This work addresses the inherent mismatch between continuous flow matching and discrete semantic segmentation tasks, which leads to vanishing gradients, trajectory crossing, slow convergence, and blurred class boundaries. From the perspective of vector field learning, the authors propose reshaping the velocity field and introducing a distance-aware correction term to enhance inter-class separability. Additionally, they design a class encoding scheme inspired by quasi-random Kronecker sequences to enable efficient gradient propagation and pixel-level semantic alignment under end-to-end training. The proposed method significantly outperforms the original flow-matching approach and substantially narrows the performance gap between generative segmentation models and strong discriminative counterparts across multiple metrics.

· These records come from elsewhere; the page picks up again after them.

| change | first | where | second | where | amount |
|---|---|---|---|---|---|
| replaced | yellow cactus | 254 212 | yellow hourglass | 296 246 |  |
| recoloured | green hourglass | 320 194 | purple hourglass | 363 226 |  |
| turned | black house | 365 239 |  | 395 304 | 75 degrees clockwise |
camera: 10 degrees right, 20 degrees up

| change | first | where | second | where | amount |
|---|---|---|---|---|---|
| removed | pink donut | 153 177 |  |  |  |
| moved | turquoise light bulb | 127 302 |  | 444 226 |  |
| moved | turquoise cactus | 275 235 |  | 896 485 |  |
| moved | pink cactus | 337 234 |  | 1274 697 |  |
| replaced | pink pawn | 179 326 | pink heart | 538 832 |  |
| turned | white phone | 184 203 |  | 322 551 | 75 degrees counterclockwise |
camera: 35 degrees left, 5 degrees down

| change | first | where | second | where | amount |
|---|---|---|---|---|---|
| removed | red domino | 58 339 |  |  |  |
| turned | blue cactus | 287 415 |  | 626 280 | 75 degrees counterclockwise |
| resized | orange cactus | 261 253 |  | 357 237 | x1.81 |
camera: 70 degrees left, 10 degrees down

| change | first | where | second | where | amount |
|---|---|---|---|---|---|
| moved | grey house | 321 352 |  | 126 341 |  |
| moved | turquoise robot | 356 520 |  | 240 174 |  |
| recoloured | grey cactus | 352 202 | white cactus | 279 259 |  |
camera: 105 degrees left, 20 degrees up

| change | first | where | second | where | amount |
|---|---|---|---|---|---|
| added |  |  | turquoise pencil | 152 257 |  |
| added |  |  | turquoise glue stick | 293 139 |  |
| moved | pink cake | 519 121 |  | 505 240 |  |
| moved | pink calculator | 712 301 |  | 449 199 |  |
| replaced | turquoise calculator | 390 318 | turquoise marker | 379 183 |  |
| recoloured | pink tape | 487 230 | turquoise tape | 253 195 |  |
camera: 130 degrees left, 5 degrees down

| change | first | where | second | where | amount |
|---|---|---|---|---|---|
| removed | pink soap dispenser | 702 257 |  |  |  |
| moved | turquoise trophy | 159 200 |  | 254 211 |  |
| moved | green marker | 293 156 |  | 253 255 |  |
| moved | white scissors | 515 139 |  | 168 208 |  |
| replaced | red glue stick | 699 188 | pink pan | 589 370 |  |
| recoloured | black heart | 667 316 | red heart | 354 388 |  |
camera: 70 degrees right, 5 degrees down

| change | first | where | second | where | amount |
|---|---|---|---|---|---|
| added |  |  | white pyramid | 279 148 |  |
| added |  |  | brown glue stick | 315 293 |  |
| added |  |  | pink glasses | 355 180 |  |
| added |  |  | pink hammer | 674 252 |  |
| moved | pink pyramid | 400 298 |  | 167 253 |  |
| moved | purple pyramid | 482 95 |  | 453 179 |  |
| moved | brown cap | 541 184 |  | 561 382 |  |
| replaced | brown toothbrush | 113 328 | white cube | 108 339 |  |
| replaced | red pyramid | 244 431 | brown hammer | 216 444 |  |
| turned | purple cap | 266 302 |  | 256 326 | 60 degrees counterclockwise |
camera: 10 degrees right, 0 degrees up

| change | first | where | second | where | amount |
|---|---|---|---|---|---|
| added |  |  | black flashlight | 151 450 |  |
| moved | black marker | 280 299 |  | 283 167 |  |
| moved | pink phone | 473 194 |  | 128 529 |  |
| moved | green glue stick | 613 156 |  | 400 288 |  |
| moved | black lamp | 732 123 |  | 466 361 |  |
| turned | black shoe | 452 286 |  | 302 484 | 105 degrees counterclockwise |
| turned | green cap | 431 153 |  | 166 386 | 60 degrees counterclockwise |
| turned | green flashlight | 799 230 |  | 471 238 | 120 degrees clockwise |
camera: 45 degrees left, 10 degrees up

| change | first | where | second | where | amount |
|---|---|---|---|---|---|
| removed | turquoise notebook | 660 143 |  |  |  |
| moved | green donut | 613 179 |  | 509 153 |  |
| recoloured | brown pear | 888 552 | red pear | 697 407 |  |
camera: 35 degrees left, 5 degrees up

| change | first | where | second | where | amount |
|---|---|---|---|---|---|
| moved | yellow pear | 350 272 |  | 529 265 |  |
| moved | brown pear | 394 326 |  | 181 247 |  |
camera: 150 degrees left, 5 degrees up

Taming diffusion models for generative segmentation has attracted increasing attention. While existing approaches primarily focus on architectural tweaks or training heuristics, there remains a limited understanding of the intrinsic mismatch between continuous flow matching objectives and discrete perception tasks. In this work, we revisit diffusion segmentation from the perspective of vector field learning. We identify two key limitations of the commonly used flow matching objective: gradient vanishing and trajectory traversing, which result in slow convergence and poor class separation. To tackle these issues, we propose a principled vector field reshaping strategy that augments the learned velocity field with a detached distance-aware correction term. This correction introduces both attractive and repulsive interactions, enhancing gradient magnitudes near centroids while preserving the original diffusion training framework. Furthermore, we design a computationally efficient, quasi-random category encoding scheme inspired by Kronecker sequences, which integrates seamlessly with an end-to-end pixel neural field framework for pixel-level semantic alignment. Extensive experiments consistently demonstrate significant improvements over vanilla flow matching approaches, substantially narrowing the performance gap between generative segmentation and strong discriminative specialists.